As the description said,
Jennifer hauls a cold, creepy, mysterious load… and that’s just the seller, who joins her to ensure the oddity he’s shipping makes it to its destination before it unthaws.
Now here’s the press release…for the rest of the story…
The Long Lost Minnesota Iceman Resurfaces
What happened to the famed mysterious frozen hairy body of the 1960s? Was a real body switched? What is going on here? Why are the answers now resting in Austin, Texas, in 2013, and briefly in Portland, Maine, in 2014?
A little background…
In 1968, a carnival attraction being billed as “The Siberskoye Creature” began appearing at malls and fairgrounds across America. Also known as “The Creature In Ice,” the exhibit appeared to be the body of a hairy Neandertal or Bigfoot-like cryptid frozen in a solid block of ice in a refrigerated coffin.
The “Iceman” soon garnered the attention of scientists, the Smithsonian Institution, and even the FBI, who all wanted to get their hands on the creature. Then, as suddenly as it appeared, the Iceman seemed to mysteriously vanish without a trace, and along with it all hopes of ever having the body thoroughly examined.
Over the ensuing decades the enigma of the Minnesota Iceman, as it was later to be called, became the subject of many books, lectures and television shows including Unsolved Mysteries and Animal X. The story grew to near legendary status among the generation that remembered seeing it, and for over three decades the mystery of whatever happened to it became as much an open question as whatever “IT” actually was.
Now, after many years of its whereabouts being unknown, the long enduring mystery of “Where is the Minnesota Iceman?” can finally be answered.
Museum of the Weird owner Steve Busti announces on Wednesday, June 26, 2013, that the Minnesota Iceman is currently in his possession, and will soon be exhibited to the world once again in his Austin, Texas tourist attraction. Busti is aiming to have the Iceman set up in his museum and open to the public within a week, with plans for a special Grand Opening event in July.
In addition to the Minnesota Iceman taking up permanent residence at the Museum of the Weird, Busti also plans to loan the Iceman for display at the International Cryptozoology Museum in Portland, Maine for a special limited future engagement, during the Summer of 2014.
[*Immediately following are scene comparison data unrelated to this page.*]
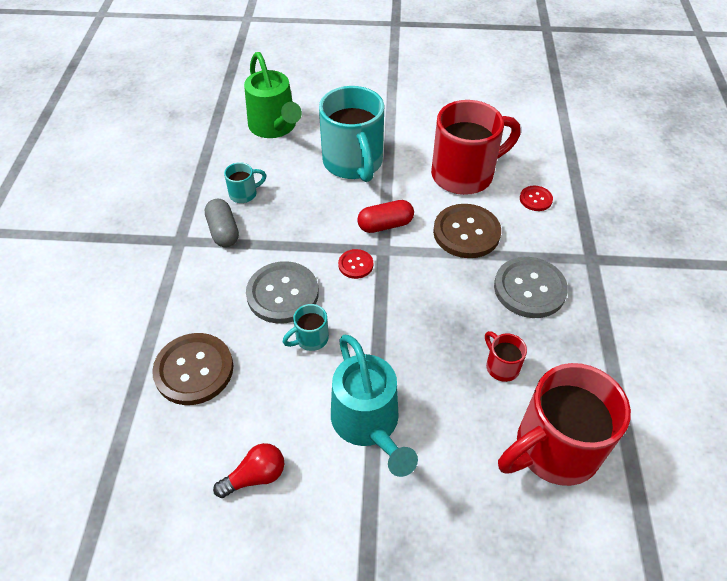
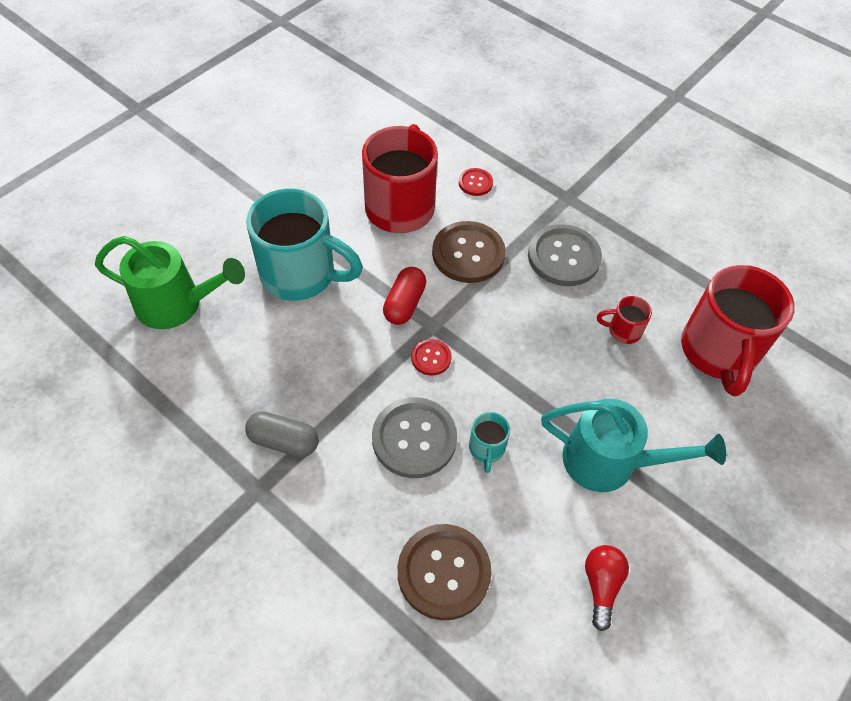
camera: 55 degrees left, 5 degrees up
(244, 194) = (249, 391): turquoise mug -> none

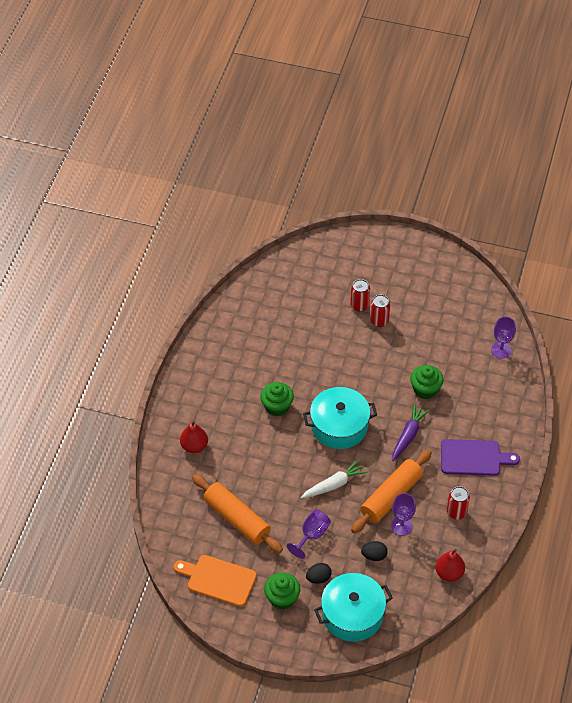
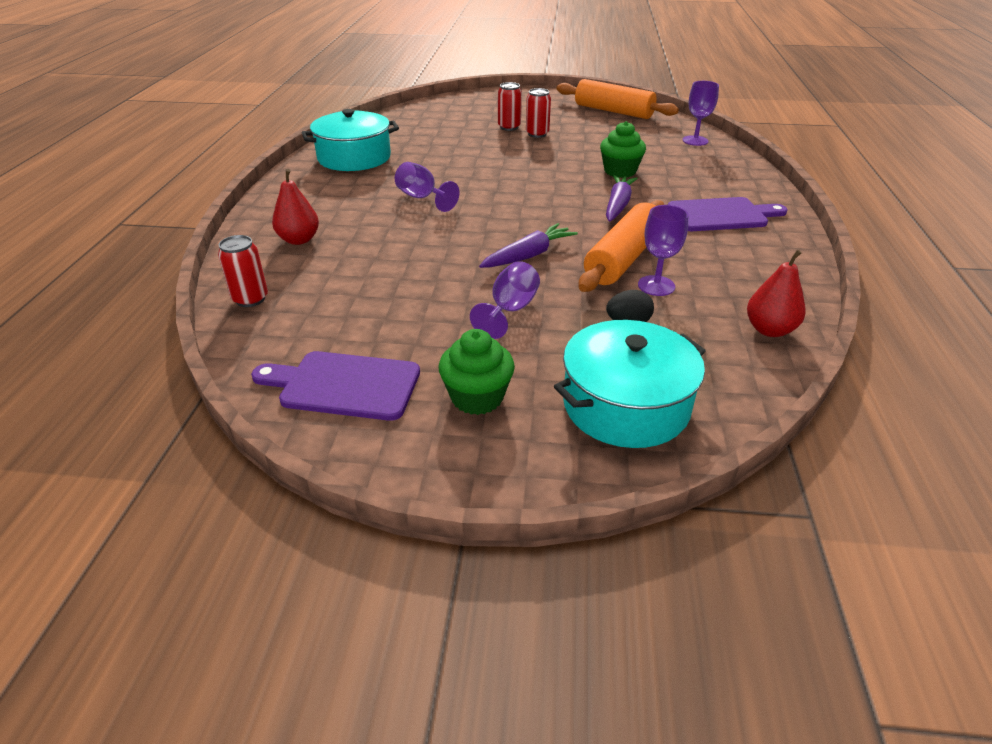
camera: 10 degrees left, 15 degrees down
(218, 580) = (344, 385): orange cutting board -> purple cutting board
(237, 519) = (374, 305): orange rolling pin -> orange rolling pin (613, 111)
(277, 407) = (422, 198): green cupcake -> purple goblet
(318, 578) = (540, 361): black egg -> none
(334, 484) = (528, 255): white carrot -> purple carrot
(339, 426) = (516, 206): turquoise pot -> turquoise pot (354, 158)
(456, 512) = (733, 264): red can -> red can (250, 299)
The Museum of the Weird is an homage to dime museums made popular by the likes of P.T. Barnum, and features everything from real mummies, shrunken heads and oddities, to wax figures of classic movie monsters, to live giant lizards. They even boast a live sideshow on stage every day, where one can see magicians, sword-swallowers, human blockheads, and even an “electricity-proof” man.
The International Cryptozoology Museum is the world’s only cryptozoology, and contains rare one-of-a-kind exhibits of expedition evidence of Yeti, Bigfoot, and Orang Pendek hair samples, footprint casts, a 8 ft tall Bigfoot replica, a full-sized juvenile Sea Serpent carcass, various television/movie props, such as Laura Linney’s police uniform from The Mothman Prophecies, and faux cryptid taxidermy items, including a 4 ft tall FeeJee Mermaid used in the movie P.T. Barnum.
Future developments in the incredible adventure that is the Minnesota Iceman can be followed at the CryptoZooNews, Loren Coleman’s new thoughtful cryptozoology blog, created in 2013 after his departure from his eight-year tenure at another’s cryptozoology blog.
Terry Cullen, Ivan T. Sanderson, Bernard Heuvelmans, Mark A. Hall and yours truly, Loren Coleman, were some of the earliest chroniclers of these mysterious journeys. This extends the artifact’s trek into the 21st century’s second decade.
Has it been confirmed that this isn’t Iceman 2.0?
I’ve seen this story three different places now, but no one has addressed whether or not this is the one and only “Iceman,” and whether or not Heuvelmans and Sanderson were taken in by a gaff, or fake.
To the previous 2 questions, which voice my own doubts, I’ll add a third:
Have you seen the Iceman personally already, Loren? And if so, what are your impressions on it?
the Argosy ‘interpretation’ looks nothing like the more ape-like face I am accustomed to seeing. The most amazing part of this article was seeing how closely Jeff Meldrum resembles Bernard Heuvelmans.